Ilya Répine au Petit Palais

S’il est une gloire nationale en Russie où quelques-uns de ses tableaux - Les Haleurs de la Volga - sont de véritables Jocondes, Ilya Répine (1844-1930) reste méconnu en Europe occidentale, ses originaux étant loin, accrochés sur les cimaises des musées de Moscou et de Saint-Petersbourg. Réparation faite avec l’exposition du Petit Palais qui offre de son oeuvre un panorama non exhaustif - l’intense Ivan le Terrible et son Fils Ivan n’a pu faire le voyage - mais splendidement éloquent.

Alors ? La première salle frappe fort avec, justement, Les Haleurs.
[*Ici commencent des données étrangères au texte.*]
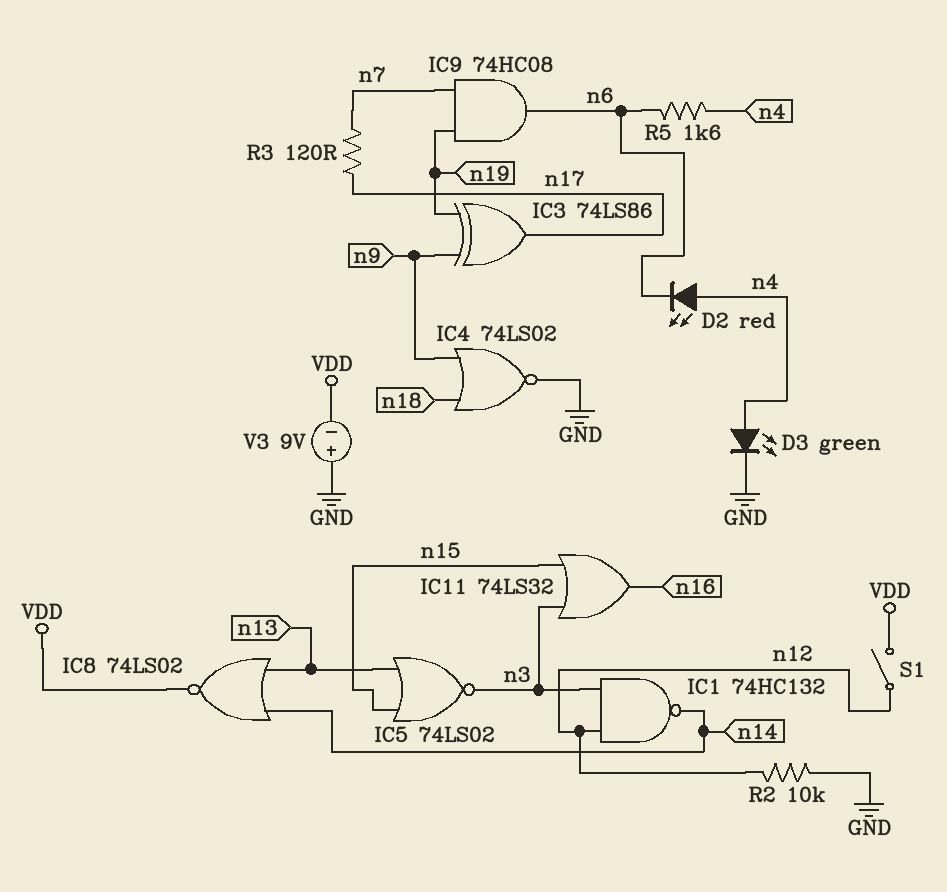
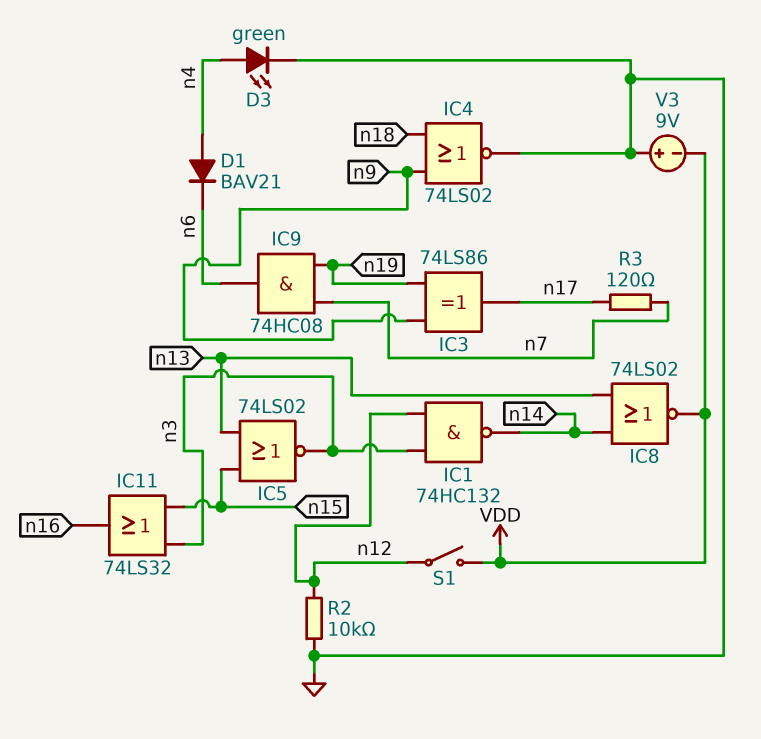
D1: none -> diode BAV21 (A n4, K n6)
D2: LED red (A n4, K n6) -> none
R5: 1.6k (n4, n6) -> none

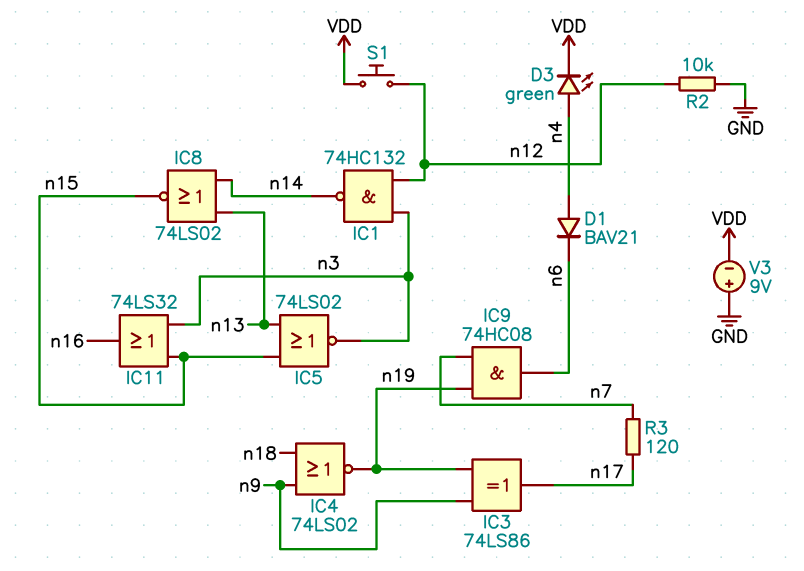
D3: LED green (A n4, K GND) -> LED green (A n4, K VDD)
IC4: NOR 74LS02 (in n9, in n18, out GND) -> NOR 74LS02 (in n9, in n18, out n19)
IC8: NOR 74LS02 (in n13, in n14, out VDD) -> NOR 74LS02 (in n13, in n14, out n15)
S1: switch (VDD, n12) -> button (VDD, n12)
L’avancée rude des hommes fourbus le long du fleuve est une magistrale composition, comme on en verra d’autres. Des corps tendus et au moins un visage inoubliable : celui du batelier affaissé qui du regard nous prend à partie. Mais l’arrière-plan du tableau n’est pas à la hauteur de ce morceau de bravoure. C’est malheureusement un problème récurrent avec Répine : ses fonds sont indignes.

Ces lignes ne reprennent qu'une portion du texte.